Why no mention of GNU?
Michael Banck
mbanck at gmx.net
Mon Apr 11 08:57:20 CDT 2005
On Mon, Apr 11, 2005 at 09:27:30AM -0400, Etienne Goyer wrote:
> J.B. Nicholson-Owens wrote:
> > The FSF doesn't ask for that, they ask that when the GNU OS is being talked
> > about, people include the word GNU to describe it. Hence, GNU/Linux (or
> > GNU+Linux, if you prefer) is the variant of the GNU OS using the Linux
> > kernel.
>
> Which bring an interesting question : is Linux (the kernel) part of the
> GNU OS ? The FSF people seem to believe so,
This is certainly not the case. According to the FSF, GNU/Linux is a
variant of the GNU system with Linux as its kernel. Similar things go
for GNU/kFreeBSd, GNU/kNetBSD and GNU/Hurd. Only the operating system
released by the FSF/the GNU project is "the" GNU system (using the GNU
Hurd as its kernel), which of course has not happened yet if one does
not count the pre-alpha GNU-0.1 and GNU-0.2 releases from sometime
around '98.
This is also the (or one of the) reason why it is called "Debian
GNU/Hurd" and not just "Debian GNU", as it is not released by the FSF
and merely the Debian variant of the GNU system based on the GNU Hurd.

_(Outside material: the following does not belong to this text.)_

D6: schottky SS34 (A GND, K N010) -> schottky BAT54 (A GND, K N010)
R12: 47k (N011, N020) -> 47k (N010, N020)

> Wheter you believe Torvalds contribution to be important or not, he
> still hold the copyright on the kernel as a whole and steer its
> development.
(He does not hold the copyright on the kernel as a whole, as far as I
know there are no copyright assignments for the Linux kernel and every
contributor retains their copyright for the parts they wrote)
> Which, in turn, bring up a question I raised earlier in the
> discussion: is Ubuntu a GNU project ?
Of course not.
> It does'nt seem to me, thus I don't see the point of using the GNU
> prefix in naming it.
Note that it is not "GNU Linux" (which would indicate that Linux was a
GNU project), but "GNU/Linux" (which indicates that it is an aggregation
of the GNU system with the Linux kernel). Similarily, there is a
difference between "GNU Hurd" (the set of user space daemons providing
(besides other things) the conventional functionality of a Unix kernel
together with an underlying microkernel and the GNU C library) and
"GNU/Hurd" which is a variant of the GNU system bundled with the GNU
Hurd.
Note that I don't have an opinion on whether Ubuntu should pick up GNU
as part of its name or on its website (or at least, I have tried to not
voice it here)
Michael
--
<jbailey> o: But doesn't everyone use utf-8 now? =)_
<jbailey> Marcus was even using the *hurd* to read his Korean spam.
<jbailey> If the Hurd can do it, I assume anything else can by now.